M. suis DNA was detected and quantified with the StepOne™ System (Applied Biosystems®) and the primers targeting the M. suis msg1: msg1-Fw 5'-ACAACTAATGCACTAGCTCCTATC-3' and msg1-Rv 5'-GCTCCTGTAGTTGTAGGAATAATTGA). Real-time PCR (qPCR) was performed by means of Fast SYBR® Green Master Mix (ThermoFisher Scientific) with 0.5 μM of each primer. The SYBR green PCR protocol comprised 95 °C for 10 min followed by 40 cycles of 95 °C for 15 s and 60 °C for 30 s. After each PCR a melting curve analysis was performed with melting temperatures of 76.0 ± 0.1 °C were considered as positive. Specificity testing of the SYBR green real time PCR assay was performed using DNA samples from the following bacteria: M. hyorhinis, M. hyopneumoniae, M. wenyonii, 'Candidatus M. haemobos', M. haemofelis, Salmonella Typhimurium, Escherichia coli, Pasteurella multocida, Streptococcus suis. Determination of the lower detection limit as well as quantification of M. suis blood loads in positive pigs was performed as described previously [25]. The detection limit of the SYBR green real time PCR assay was found to be 10 M. suis per PCR reaction.

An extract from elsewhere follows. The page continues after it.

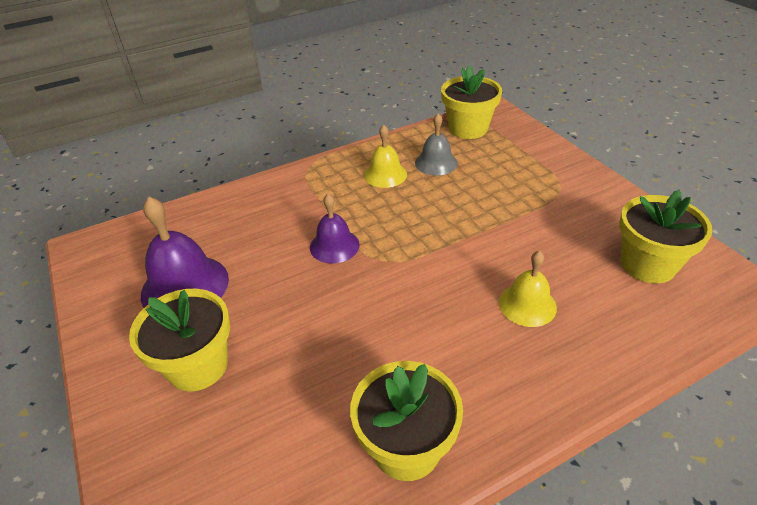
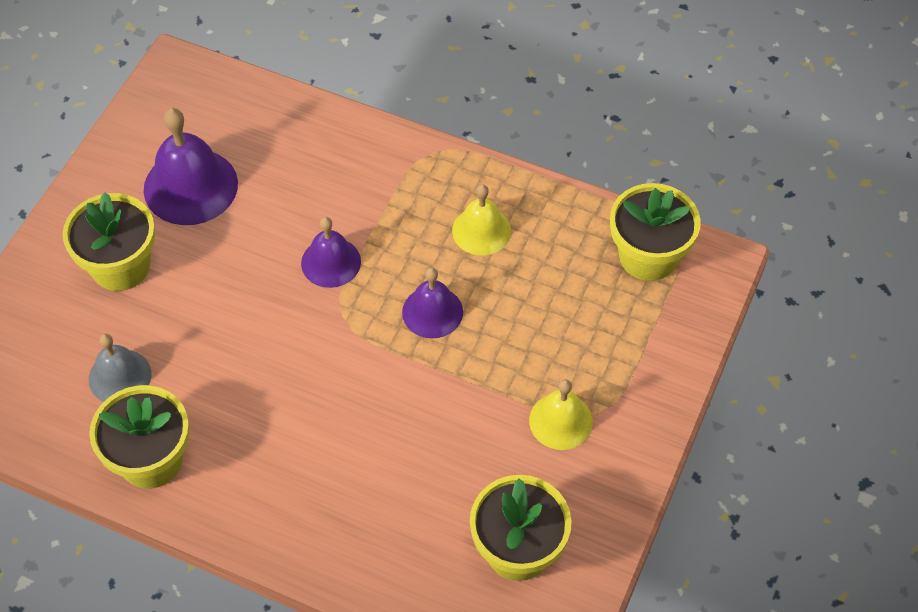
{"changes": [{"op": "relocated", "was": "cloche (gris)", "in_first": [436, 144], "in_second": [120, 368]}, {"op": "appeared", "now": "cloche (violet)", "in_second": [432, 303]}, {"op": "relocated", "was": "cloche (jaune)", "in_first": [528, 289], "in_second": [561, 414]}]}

Hematological and biochemical blood analyses

Hematological parameters including erythrocyte, hemoglobin, leucocyte and thrombocyte counts as well as packed cell volume (PCV), mean corpuscular volume (MCV), mean

corpuscular hemoglobin (MCH) and mean corpuscular hemoglobin concentration

(MCHC) were determined using the Vet Scil ABC tool (Scil Animal Care Company GmbH, Viernheim, Germany).

Immunoblot analysis

Serum samples were examined for antibodies against M. suis by immunoblot analysis as described by Hoelzle et al. [15]. Briefly, antigen preparations derived from M. suis-infected pigs and negative pigs were separated on sodium dodecyl sulfate-polyacrylamide gels according to their molecular weight and transferred to nitrocellulose membranes by standard methods. The immunoblots were probed with field sera from the sows diluted 1:100, horseradish peroxidase-labeled goat anti-pig IgG (Sigma-Aldrich), and with 4-chloro-1-naphthol as the chromogenic reagent. Immunoreactive protein bands were sized with reference to molecular size marker lanes (Page Ruler prestained Protein ladder, Thermofisher Scientific). Samples were considered positive if at least one of the three major immunogenic proteins p40, p45, and p70 was detected [15].

Statistical evaluation

Data were compiled and analyzed with Microsoft Office Excel 2013 and the statistic software IBM SPSS, Statistics 22.0 (IBM Corporation, USA) and RStudio (Version 1.1.453 with R Version 3.4.4.). A farm was considered positive if at least one animal tested positive. Data were tested for normal distribution using Kolmogorow Smirnow test. Multivariable analysis were carried out using linear mixed model (hematological parameters of piglets and sows, birth weight of piglets, bacterial load of sow and piglets) and logistic model (status sow, piglet, gender of the piglets, parity of the sows) accounting for repeated measures (farm and sow effect). Pearson correlation coefficient was used to determine a correlation between bacterial loads of sows respectively piglets and hematological parameters. The significance level of all statistical evaluations was 5% with a 95% confidence interval.